In part 2 of this series, I described a new work stealing queue data structure used for work item management. This structure allows us to push and pop elements into a thread-local work queue without heavy-handed synchronization. Moreover, this distributed a large amount of the scheduling responsibility across the threads (and hence processors). The result is that, for recursively queued work items, scalability is improved and pressure on the typical bottleneck in a thread pool (i.e., the global lock) is alleviated.
What we didn’t do last time was actually integrate the new queue into the thread pool that was shown in part 1. This extension is actually somewhat simple. We’ll continue to use the IThreadPool interface so that we can easily harness and benchmark the various thread pool implementations against each other.

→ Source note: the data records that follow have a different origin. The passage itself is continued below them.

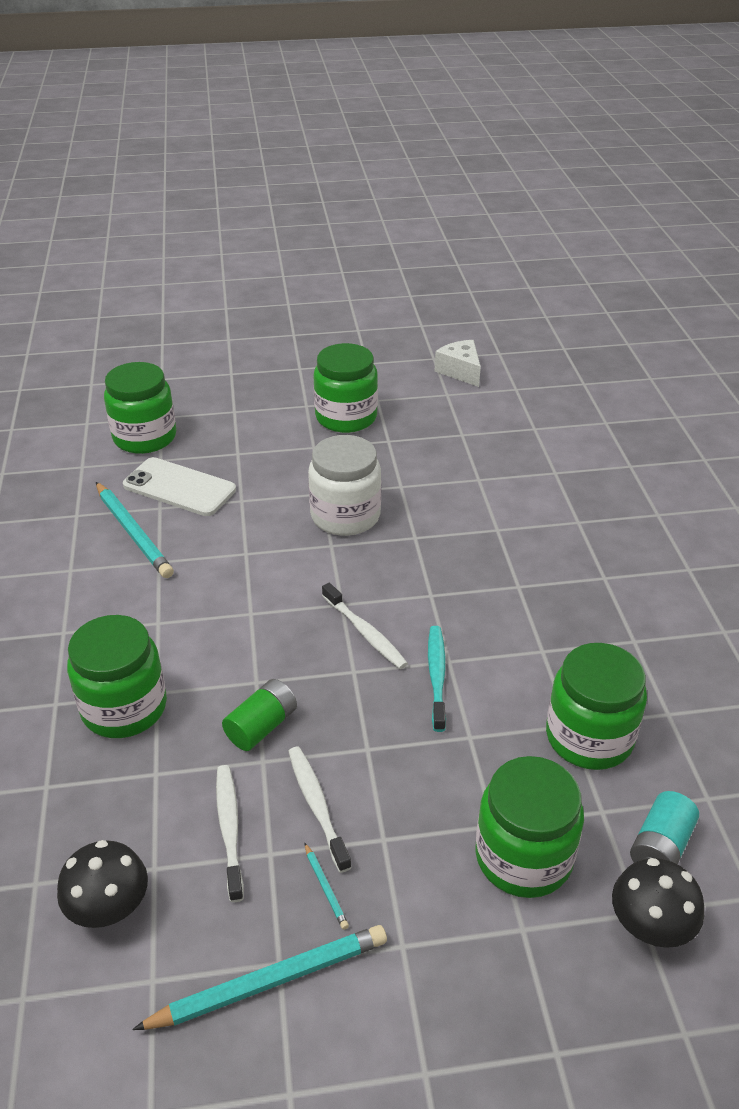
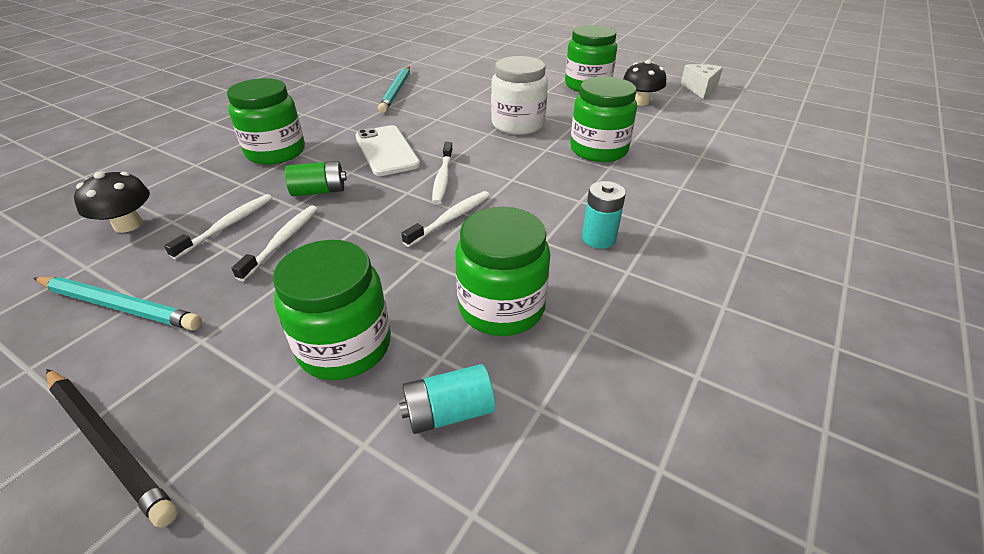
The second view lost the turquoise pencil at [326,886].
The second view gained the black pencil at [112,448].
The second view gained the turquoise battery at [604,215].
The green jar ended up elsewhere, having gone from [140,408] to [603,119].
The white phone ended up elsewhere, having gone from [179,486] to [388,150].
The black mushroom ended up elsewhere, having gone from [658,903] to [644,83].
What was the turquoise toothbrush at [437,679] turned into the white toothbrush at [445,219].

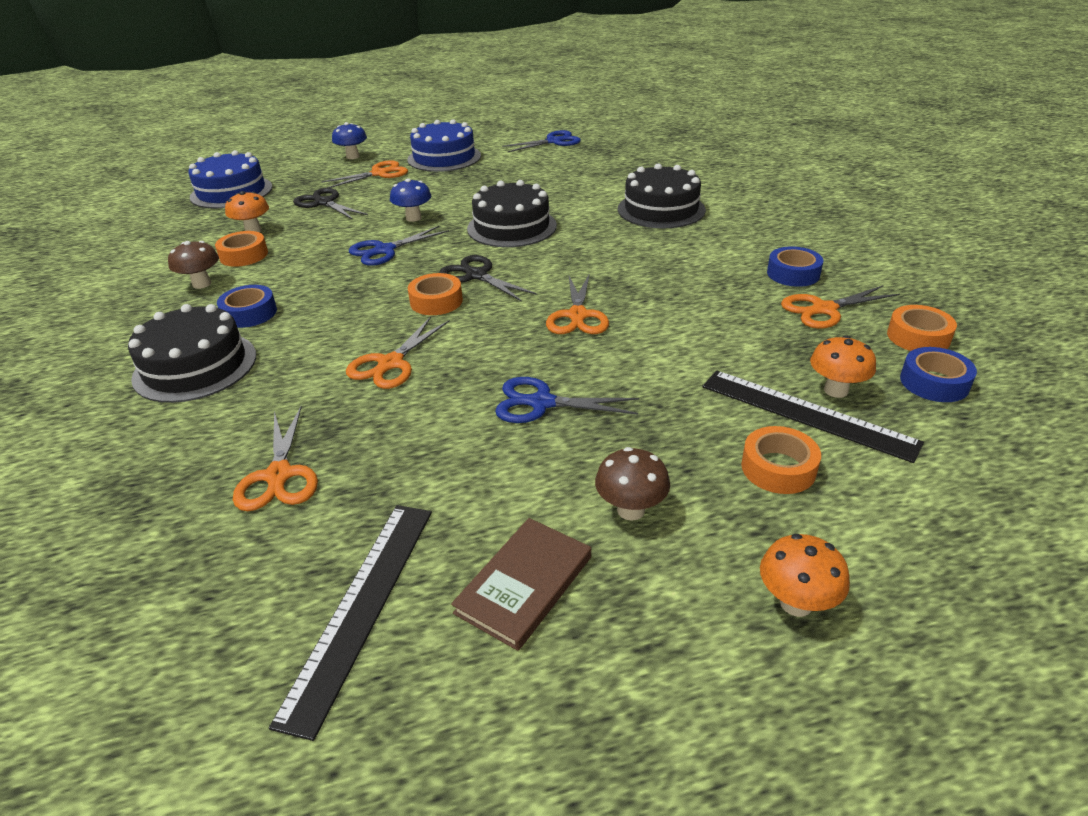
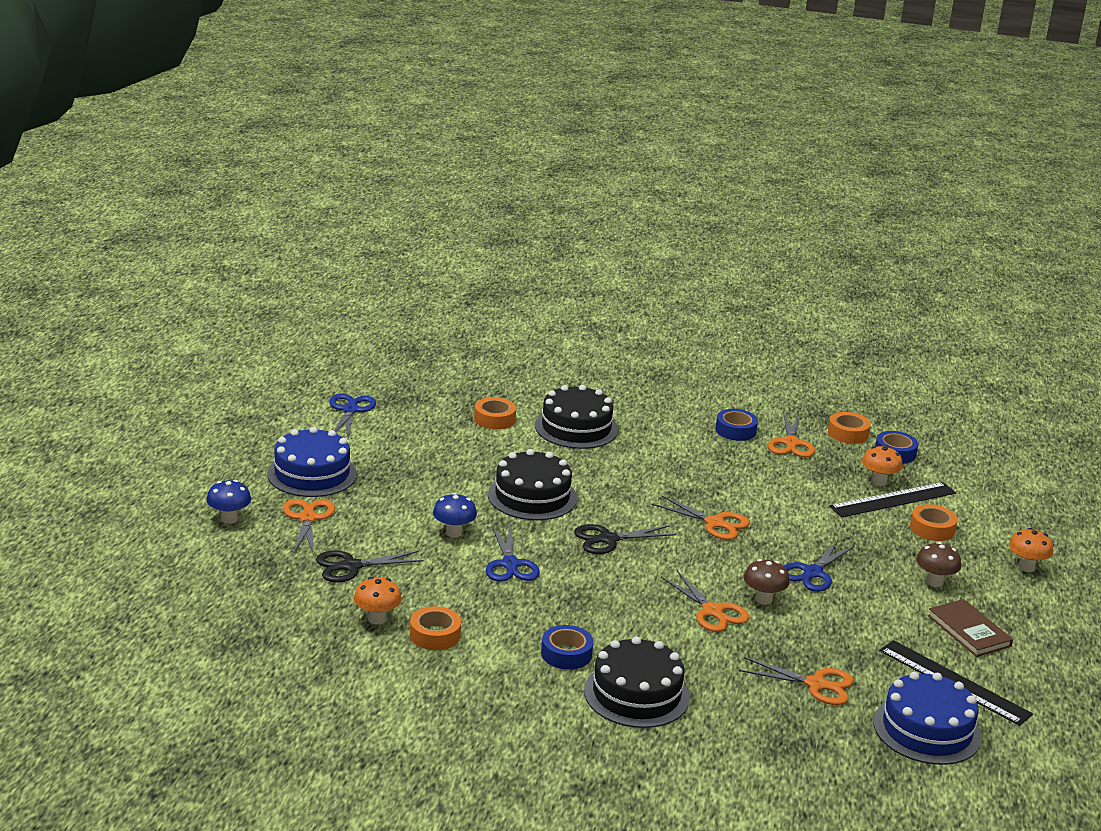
The brown mushroom ended up elsewhere, having gone from [193,265] to [766,582].
The blue cake ended up elsewhere, having gone from [230,179] to [928,718].
The orange tape ended up elsewhere, having gone from [435,294] to [495,413].

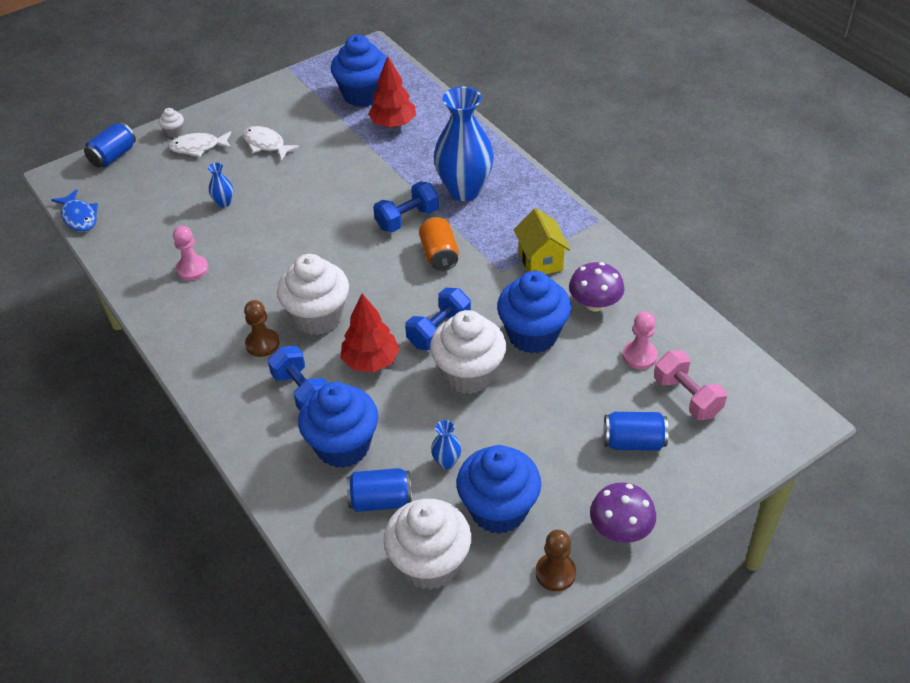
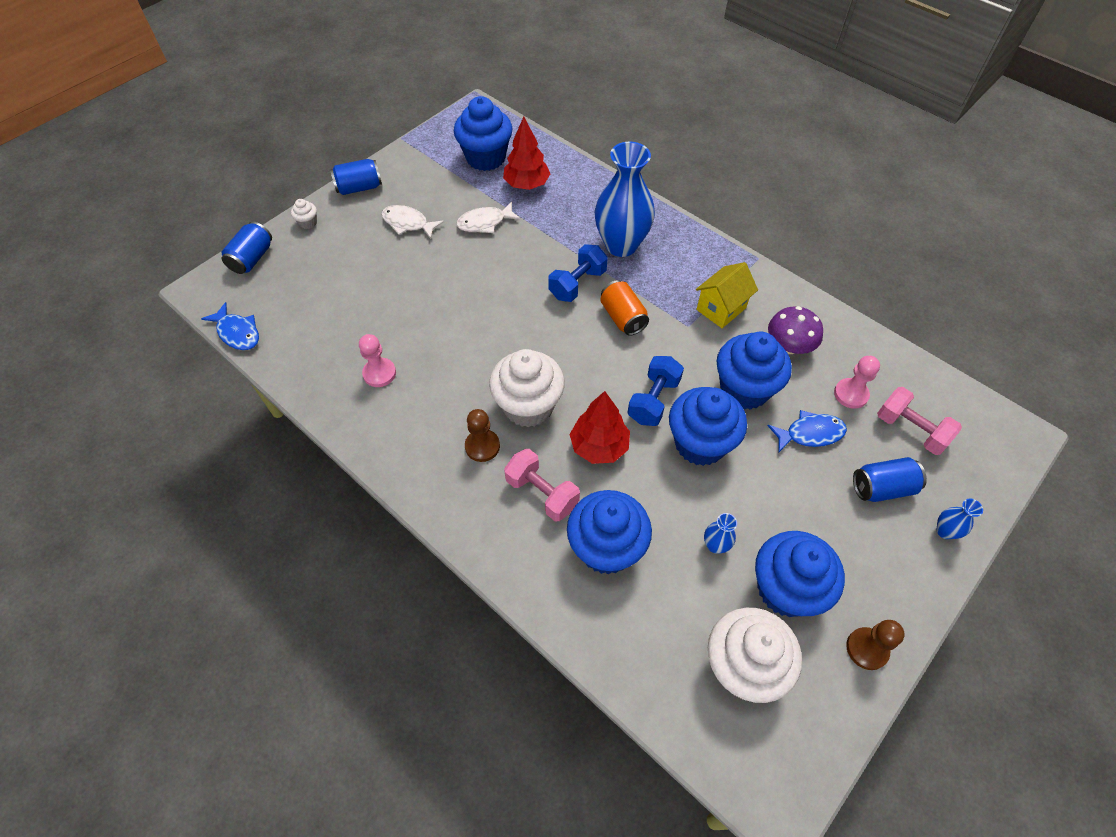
The second view lost the purple mushroom at [623,512].
The second view gained the blue fish at [807,431].
The white fish ended up elsewhere, having gone from [200,144] to [488,217].
The blue vase ended up elsewhere, having gone from [220,185] to [960,518].
The blue can ended up elsewhere, having gone from [379,490] to [356,177].
What was the blue dumbbell at [297,378] turned into the pink dumbbell at [542,485].
What was the white cupcake at [468,352] turned into the blue cupcake at [708,426].
The yellow house at [542,241] ended up facing another way, 75 degrees clockwise from before.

We’ll add a new class LockAndWsqThreadPool, which mimics the design of the original SimpleLockThreadPool class. We’ll only need to add two fields to it:
private WorkStealingQueue<WorkItem>[] m_wsQueues: This is an array of queues – one per thread in the pool – that will be used to store recursively queued work.
[ThreadStatic] private static WorkStealingQueue<WorkItem> m_wsq: This represents the unique work stealing queue for a particular thread in the pool.
OK, so with these extensions there are clearly three specific changes we need to make:
A new thread pool thread needs to allocate its work stealing queue.
When queuing a new work item, we must check to see if we’re on a pool thread. If so, we will queue the work item into the work stealing queue instead of the global queue.
When a pool thread looks for work, it needs to:
First consult its local work stealing queue.
If that fails, it then looks at the global queue.
Lastly, if that fails, it needs to steal from other work stealing queues.
Let’s review each one individually. Later we’ll see the full code.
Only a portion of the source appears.